Tuesday, July 31, 2012

The ironies of language



In a couple of recent posts I've been writing about the challenge of making historical fiction "sound" historical.  Yes, of course, there is factual history to get accurate, and there is the historically correct physical look that should guide your descriptions; there is contemporary slang that must be avoided in dialogue and even contemporary attitudes with which you should endow your characters only warily and only for specific purposes.  (Some argue you should never do this at all.)  But there is also the specific words used in the narration.  Especially if one is employing a first person narrator, but even if one's narrator is third person, a writer must work to include only language that feels right for the person and the era and struggle against language that finally isn't, at the same time being careful not to create a too cliched historical sound, something that sounds too much like what we expect, for instance, an American puritan to sound like, or an Enlightenment era Englishman, or a nineteenth century servant to the emperor of China.  Your characters and your narrators must seem historically accurate and yet never cliches.

This effort becomes all the more complicated when one starts to examine the etymylogical history of specific words.  Words one might use without questioning turn out to be "historically challenged," whereas other words that sound thoroughly modern turn out to actually have an extensive literary lineage.   This issue is in my mind currently because of revisions I made to a short story set in 1820 on Nantucket Island, Massachusetts.  The narrator is a twelve year old white boy of English descent.  One editor who read the story questioned several of my word choices, and quite rightly I should add.  For instance, when she saw my narrator make a reference to chocolate she wondered aloud if a young island boy in the early decades of the nineteenth century would have any notion of chocolate at all.  And I thought: Damned if I bet she isn't right.  I didn't know much about chocolate, but I knew enough to know that.  Some simple research revealed that while drinking chocolate was not unknown in the United States prior to the 19th century, chocolate did not become a confection until the 1830s in England; not until the 1850s did Americans taste bonbons, chocolate creams, and hard candies; and not until the invention of milk chocolate in 1875 could chocolate candy become widely affordable and thus consumable by the masses.   (My narrator, by the way, was hardly from the upper classes, who were almost the exclusive consumers of chocolate for several centuries.)


So I struck the reference to chocolate and began examing other of my word choices.   I wondered about kid (as in "boy"); I questioned stuff (as in junky items) and slug (as in "to hit").  If chocolate was an anachronism, surely these were too, right?  Well, interesting what I found out.  Hardly a newsprung word, kid is derived from Old Norse.  Its use as a slang term for "child" can be found as far back as the 1590s.  Okay, so kid could stay, but surely not so undignified a word as stuff, right?
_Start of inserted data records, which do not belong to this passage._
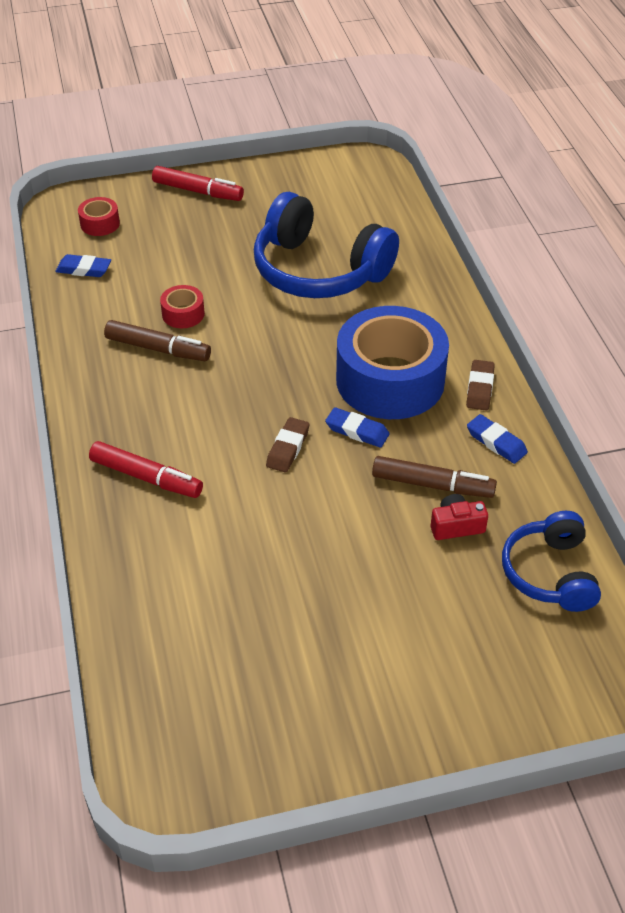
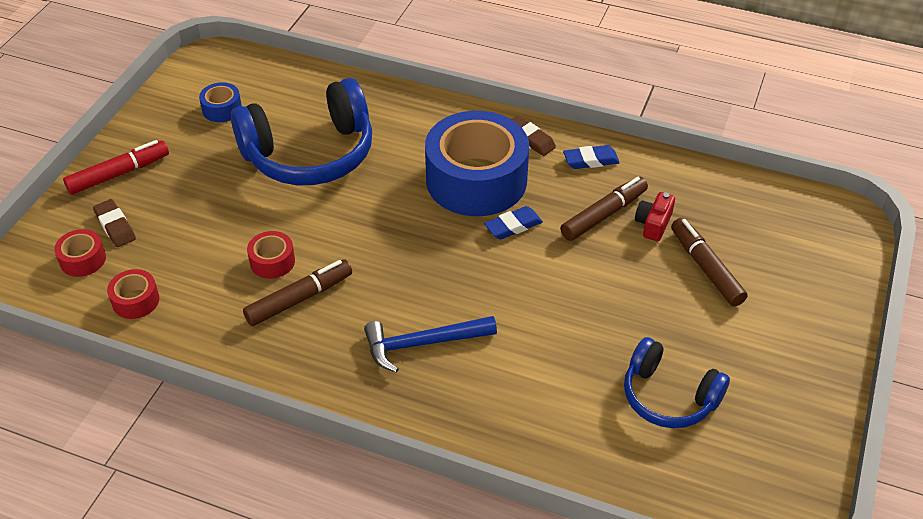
camera: 55 degrees left, 0 degrees up
(84, 269) = (135, 301): blue eraser -> red tape
(146, 477) = (449, 380): red marker -> none
(171, 442) = (422, 343): none -> blue hammer
(288, 448) = (495, 275): brown eraser -> brown eraser (115, 226)
(318, 199) = (222, 109): none -> blue tape
(435, 592) = (705, 268): none -> brown marker
(549, 573) = (731, 202): blue headphones -> blue headphones (668, 397)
Ho ho, not so fast!  Turns out our contemporary stuff is derived from the old French verb estoffer ("to equip or stock") and by the 1570s was used to mean "matter of an unspecified kind."  So stuff could stay as well.  How about slug?  Three for three?  Slug sounded like such a good old Anglo-Saxon word that I expected only good news.  Yet here the research tripped me.  While using slug to refer to the animal was well in place by the early nineteeenth century--as well as its slang meaning as "strong drink"--the word was not used to refer to a physical blow until 1830.  So, sad to say, slug had to go.

This struggle with individual words makes up, for me, some of the most interesting moments of my writing life, and is certainly part of the exciting challenge of historical fiction.  But finally, no matter how important accuracy is, it can't only be about the research.  Finally what matters is what works for a story.  As I once heard in a fiction writing workshop after a class questioned the feasibility of certain events in a student's story and she responded by saying they actually happened, "the truth is no defense."  In fiction writing it's what seems truthful, seems possible, seems believable that matters.  Because the reader is not going to know or care about the real life events that happened to your best friend or your mother or your dead ex-husband.  The reader only knows the characters in your story.  Similarly, what seems to fit the characters and the story is the final gauge with which a fiction writer needs to measure his words.   But to have his decisions backed up by a little etymological research surely makes him feel better.  Believe me, I know.


1 comment:

  1. Well said, from someone who has been researching the history of "fondant," to determine if it would have existed in the 1930's/40's. Fortunately, the answer was, it's been around since the 1600's.